Can it really be that hard to get this stuff right? O'Reilly's group blogs don't even put a frigging blank line after a heading element, so your first sentence is smooshed right up under the heading.

I'm not asking for WYSIWIG here; I realize that's almost impossible given the amazingly crappy mix of browser technology standards we have to work with today. All I'm asking for is something halfway decent, like you get from any Wiki worth its salt. RedCloth would be my personal preference, but gosh, just about any wiki-style markup language would be preferable to the current choices ("convert line breaks" or "embed HTML tags that don't work properly") that most blog systems give you.

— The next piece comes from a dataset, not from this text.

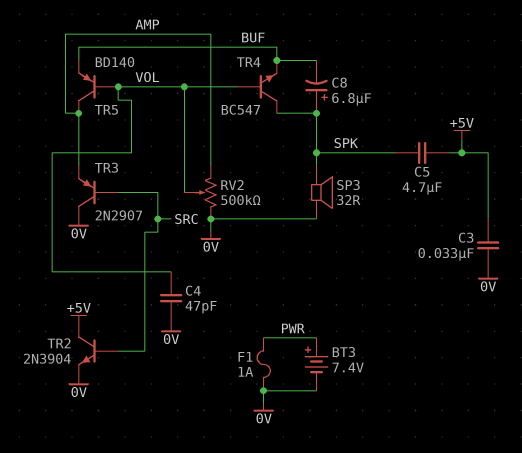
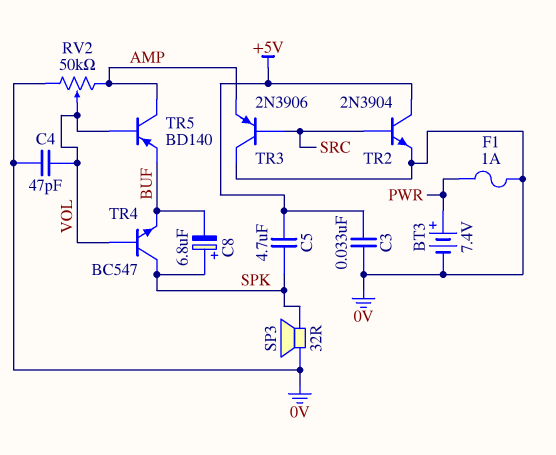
RV2: 500k (0V, AMP, wiper VOL) -> 50k (0V, AMP, wiper VOL)
TR3: PNP 2N2907 (B SRC, C 0V, E AMP) -> PNP 2N3906 (B SRC, C 0V, E AMP)

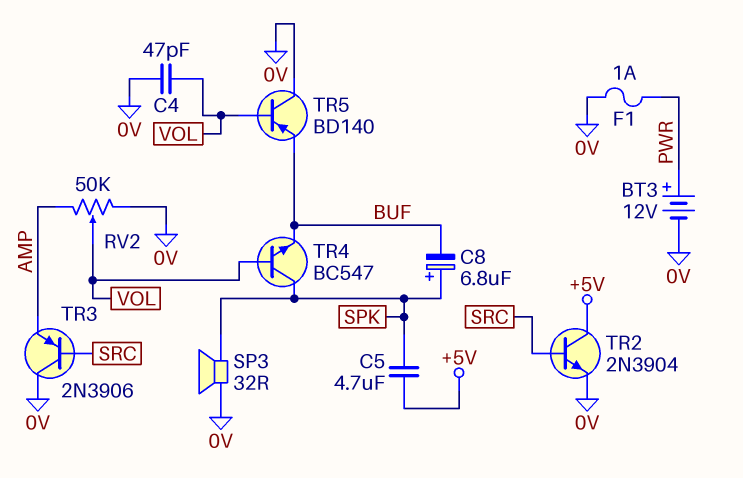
BT3: 7.4V (plus PWR, minus 0V) -> 12V (plus PWR, minus 0V)
C3: 33nF (+5V, 0V) -> none
TR5: PNP BD140 (B VOL, C AMP, E BUF) -> PNP BD140 (B VOL, C 0V, E BUF)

So I've been meaning to set up a public blog for nearly a year, and I haven't done it because all the blog-hosting options are just so wrong. I've been struggling with this whole issue -- not having the right self-publishing software -- and wondering whether to try writing it myself, or to just bite the bullet and live with the crap that's out there today.

I'd recommend just reading the whole post^
Title: Re: Third-party Axe tutorial
Post by: Deep Toaster on October 16, 2011, 12:19:40 pm
That is such a good idea that I went ahead and did it. You can now annotate/comment on every paragraph on every page of this tutorial with the click of a button.

(http://img.removedfromgame.com/imgs/ann.png) (http://clrhome.org/tutorials/axe/)

To see the notes and add your own, you must be logged in (http://clrhome.org/members/).
Also, I would be glad if I could contribute to this. I think we should create one big, community-written tutorial.
Personally I think that would be the purpose of the Axe Wiki (http://wiki.axe.omnimaga.org/), not any particular tutorial.
Title: Re: Third-party Axe tutorial
Post by: Juju on October 16, 2011, 12:42:12 pm
Yeah, you should put stuff like tutorials on the Axe Wiki.
Title: Re: Third-party Axe tutorial
Post by: Deep Toaster on October 16, 2011, 12:46:03 pm
Yeah, the tutorials scattered around the forum about some of the more specific topics would make nice articles for the wiki. I'll help move stuff in if you want.